Since a company can only exercise those powers which are clearly stated in the Memorandum, it is important to know the contents of the Memorandum of Association. In line with the Companies Act, the Memorandum of Association of a company must contain the following clauses:

  1. The Name Clause: The Name of the Company:

It is important for a company to have a name in order to be identifiable; the company’s name is its identity. A company should not use a name that the similar to an already registered company, words like King, Queen, Emperor, Government Bodies and names of World Bodies like U.N.O., W.H.O., World Bank etc should not be contained in a company’s name. For a Public Limited Company, the name of the company should end with the word ‘Limited’ while a Private Limited Company, the name should end with the words ‘Private Limited’.
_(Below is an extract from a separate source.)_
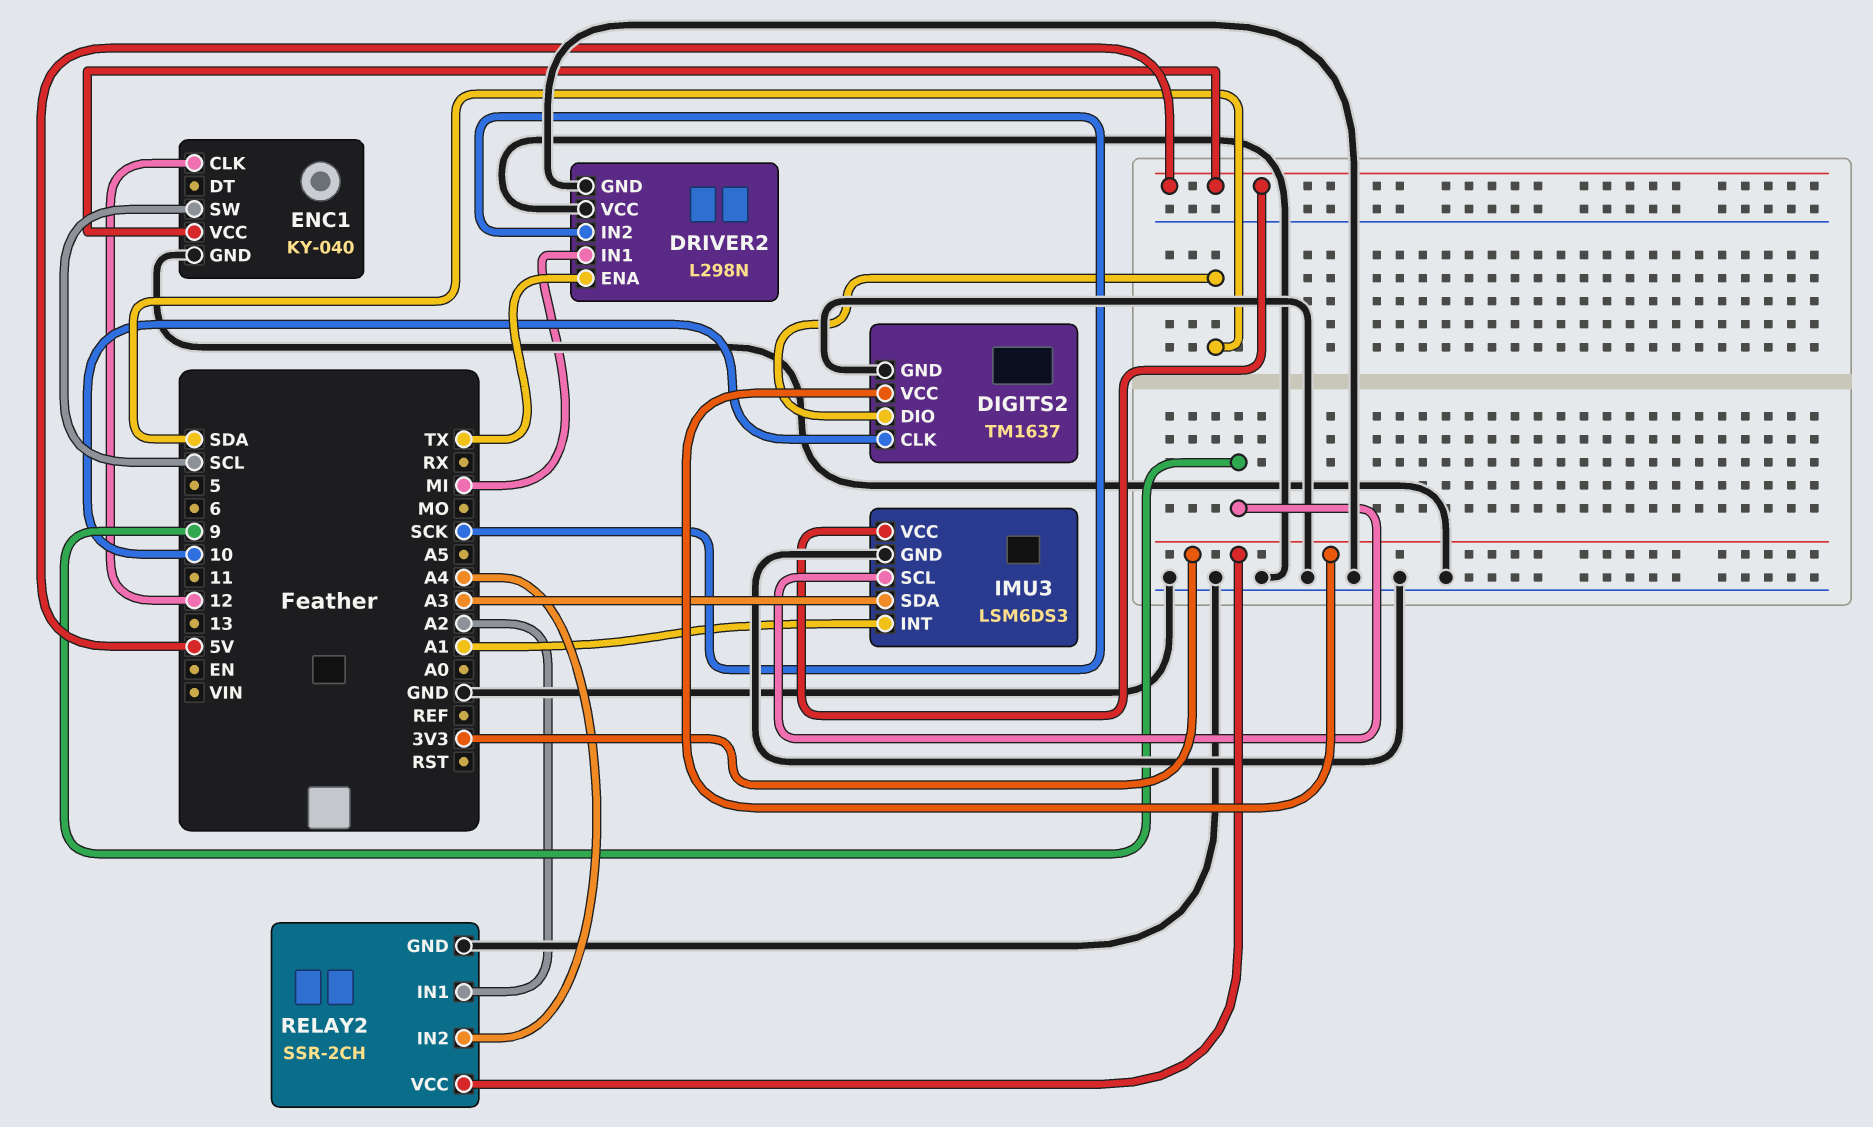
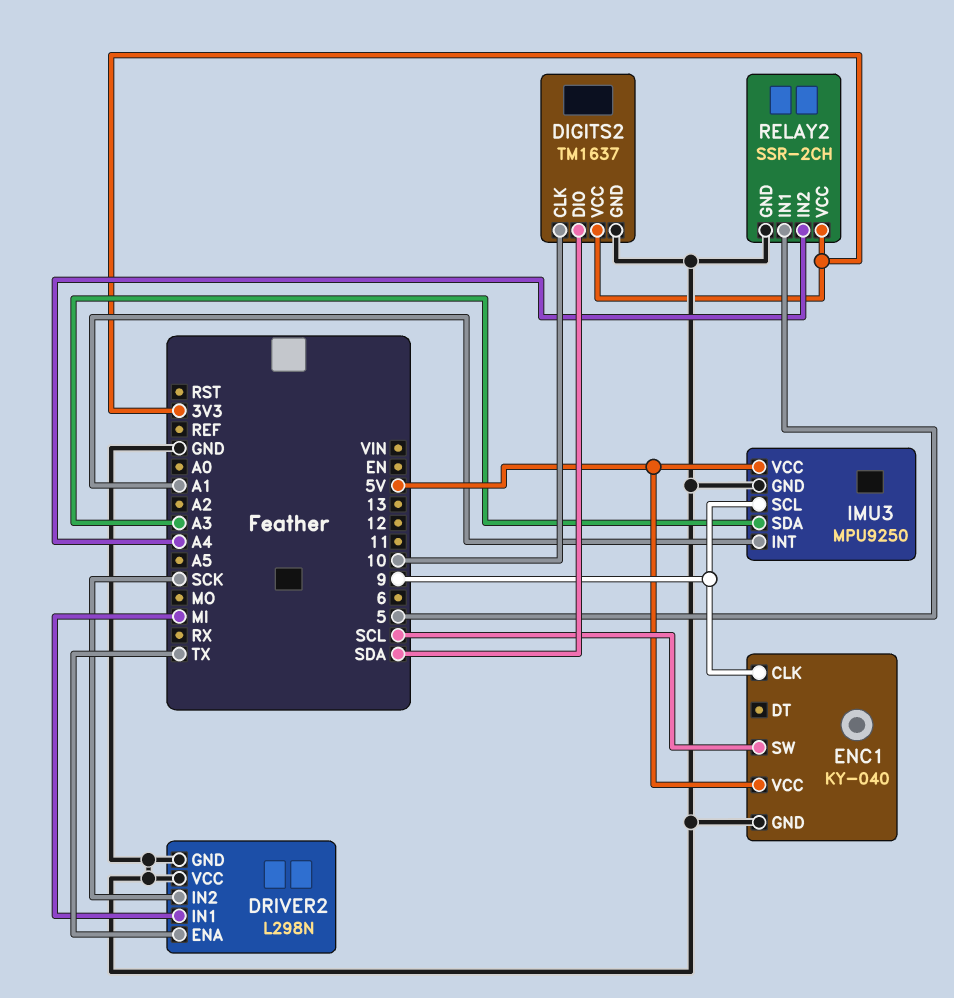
ENC1 pin CLK: 12 -> 9
IMU3: LSM6DS3 -> MPU9250
RELAY2 pin IN1: A2 -> 5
Also read: The Contents of an Articles of Association

  • The Registered Office of the Company – Registered Office Clause or Situation Clause:

This particular clause states where the registered company is situated, it is important to state where the registered office is situated. It is not compulsory to state the actual address, you can mention the state in which the registered company is situated. Note that if there is a change in the registered office, the – Registered Office Clause of the Memorandum of Association has to be updated accordingly.

  • The Objects of the Company – The Object Clause:

As mentioned above that a company can only exercise those powers which are clearly stated in the Memorandum, the object clause is an important aspect of the Memorandum of Association. This should contain the objects for which the company is formed and also determines the extent of the powers which the company can exercise in order to achieve the object or objects. The Memorandum of Association is not just a mere legal document; it is a guide to practicality of business activities.

The object clause must contain the main object and other objects that are not stated in the main object.

  • The Liability of Shareholders – The Liability Clause:

This clause states the liability of the members of the company. This clause is dependent on is the company is limited by shares or guarantee which will detail the amount each member is liable for in the event that the company winds up.

  • The Capital Clause:

The share capital and the maximum amount of capital that can be raised are stated in this clause, and how the capital is divided into shares. This clause should also state the right and privileges of shareholders. Unlimited companies do not need to state the capital clause in its Memorandum of Association.

  • The Association or Subscription Clause:

This clause has the declaration of Association that is made by the signatories. It contains the names and addresses of the first set of subscribers. Minimum number for members of private company is two and 7 for a public company.

The Memorandum of Association can be regarded as the foundation of the company, the constitution that guides the affairs of the company. It also determines the relationship between the outsiders and the company.